Suriye’nin güneyindeki Süveyda’da kaçırılan yakınlarının akıbetini sormak için her Salı günü tarihi bir mekânda toplanan kadınlar mumlar yakıyor, sanatla acılarını dile getiriyor
Her salı günü, Sanad Derneği’nden kadınlar ve onları destekleyenler, Suriye’nin güneyindeki Süveyda’nın Şahba kasabasında toplanıyor. Kaçırılan oğullarının ve kızlarının fotoğraflarını taşıyan kadınlar mumlar yakıyor, resimlerle acılarını dile getiriyor ve kaçırılan kadın, erkek ve çocukların serbest bırakılmasını talep ediyor.
‘Kaçırılanlar bizim onurumuzdur’
Sanad üyesi emekli öğretmen Huda Khaddaj, kadınların kararlılığını şu sözlerle anlattı:
“Biz aktivistler, eğitimli kadınlar ve ev hanımları olarak ailelere destek için bir araya geldik. Kaçırılanlar bizim davamız ve onurumuzdur. Onları asla unutmayacağız. Ne olursa olsun burada duracağız, ta ki özgürlüklerine kavuşana kadar.”

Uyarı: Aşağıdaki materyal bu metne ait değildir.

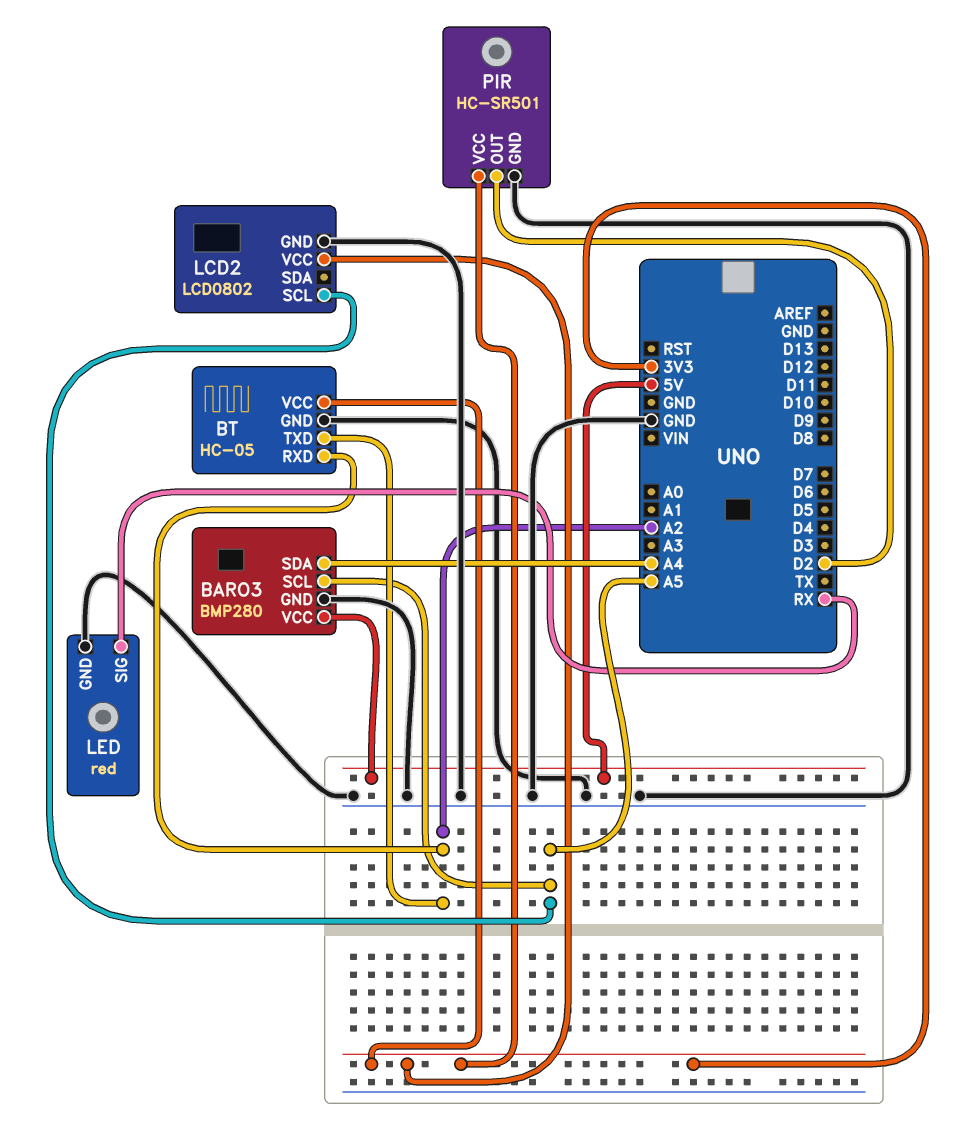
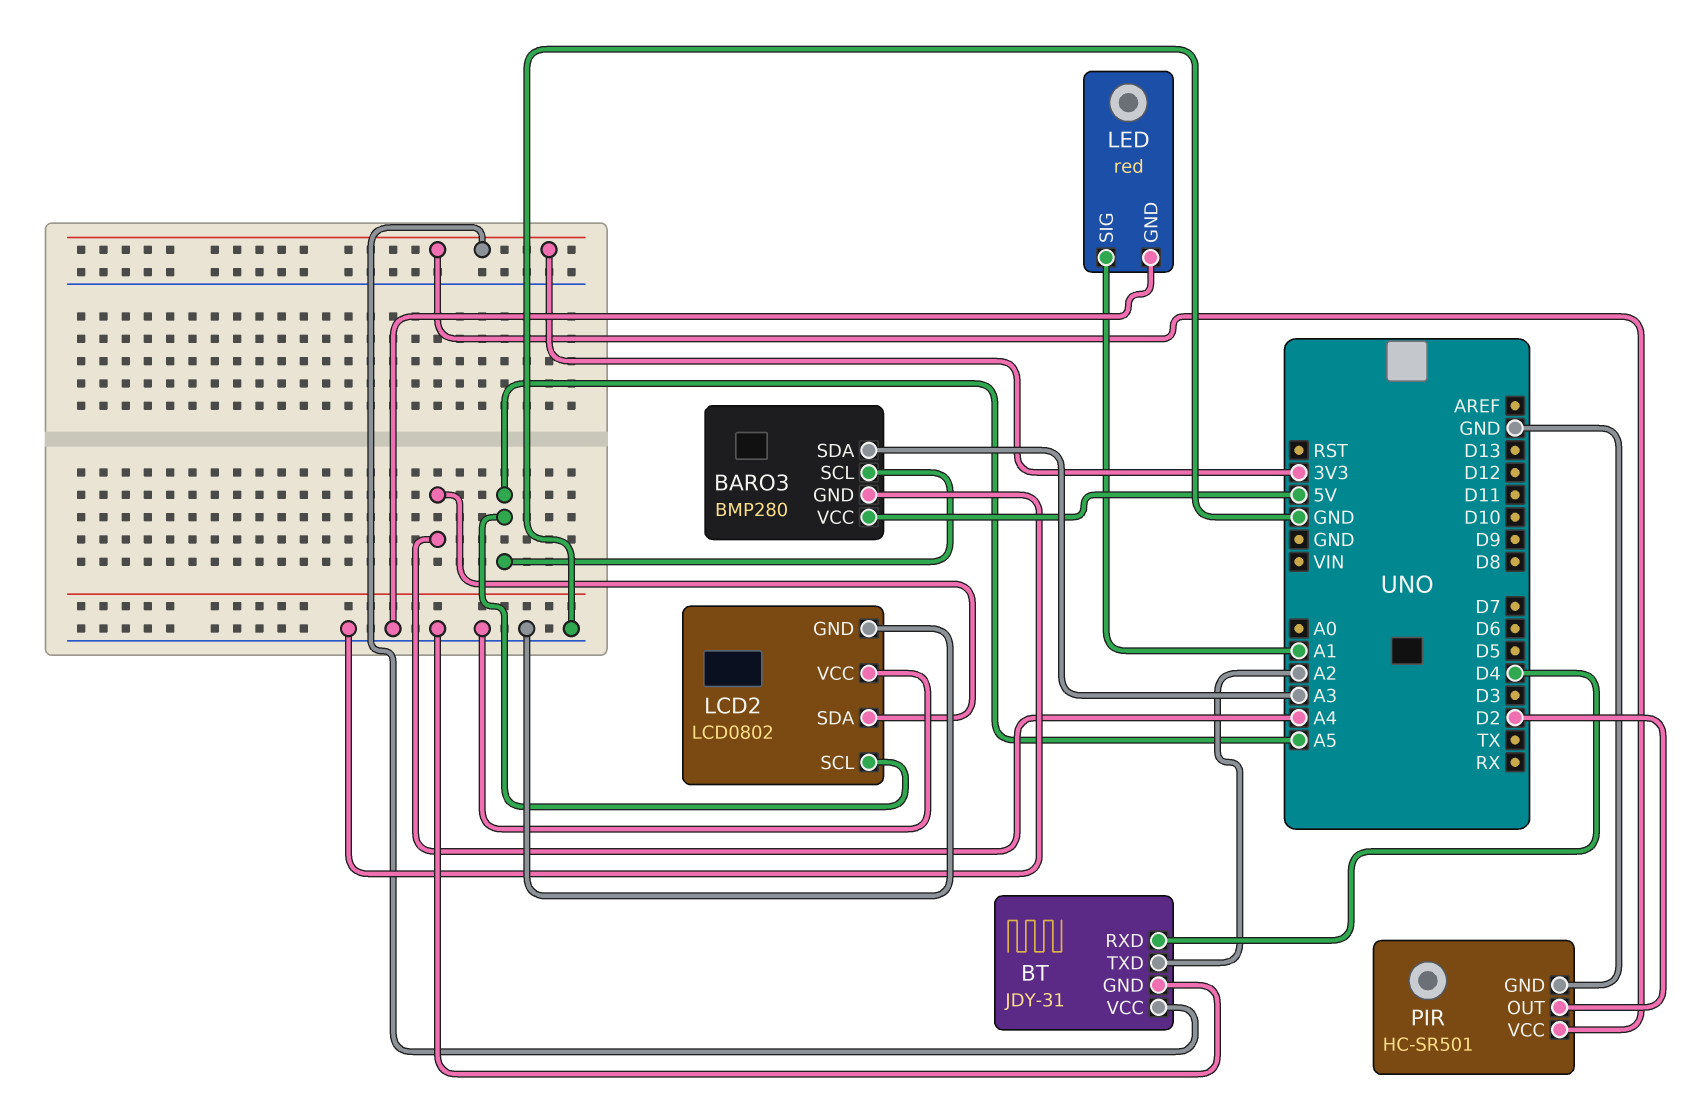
BARO3 pin SDA: A4 -> A3
BT: HC-05 -> JDY-31
BT pin RXD: A2 -> D4
LCD2 pin SDA: none -> A4
LCD2 pin VCC: 3V3 -> GND
LED pin SIG: RX -> A1

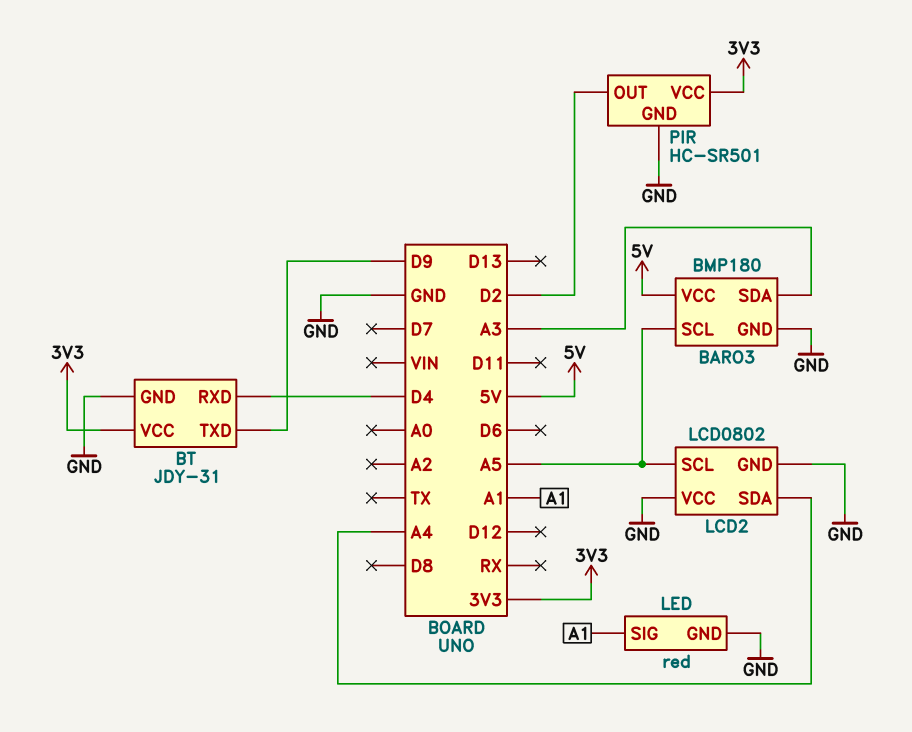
BARO3: BMP280 -> BMP180
BT pin TXD: A2 -> D9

‘Anneler uykusuz bekliyor’
Sanad’tan Rania Nassif ise annelerin çaresizliğine dikkat çekerek şunları söyledi: “Evlatlarını bekleyen annelerin gözüne uyku girmiyor. Tek isteğimiz onların akıbetini bilmek. Sesimizi uluslararası topluma duyurmak için buradayız. Annelerin en doğal hakkı, çocuklarının başına ne geldiğini bilmek.”
Mirasın kalbinden yükselen ses
Basmat Watan(Ulusun İzi) grubundan Wafaa Khaddaj, eylemin yapıldığı mekânın sembolik önemini vurguladı:
“Bu miras alanı, özgürlük mücadelemizin sembolüdür. Buradan sesimizi yükseltiyoruz: Suçsuz yere evlerinden alınan kızlarımız ve oğullarımız geri dönmeli.”
Emekli öğretmen Munira el-Kabbani, bir akrabasının 15 Temmuz’da silahsız halde kaçırıldığını anlatarak, “Hangi hakla alındı? Bu nasıl bir adaletsizliktir? Biz barışçıl bir halkız, ama ihanetle karşılık gördük” dedi.
‘Sanat da direniştir’
Sanatçı Sahar Makarem ise fırçasıyla eyleme katıldı ve şöyle konuştu:
“Annelerin acısını, kayıp yakınlarını bekleyen ailelerin özlemini resimlere yansıttık. Çünkü sanat da bir direniştir.”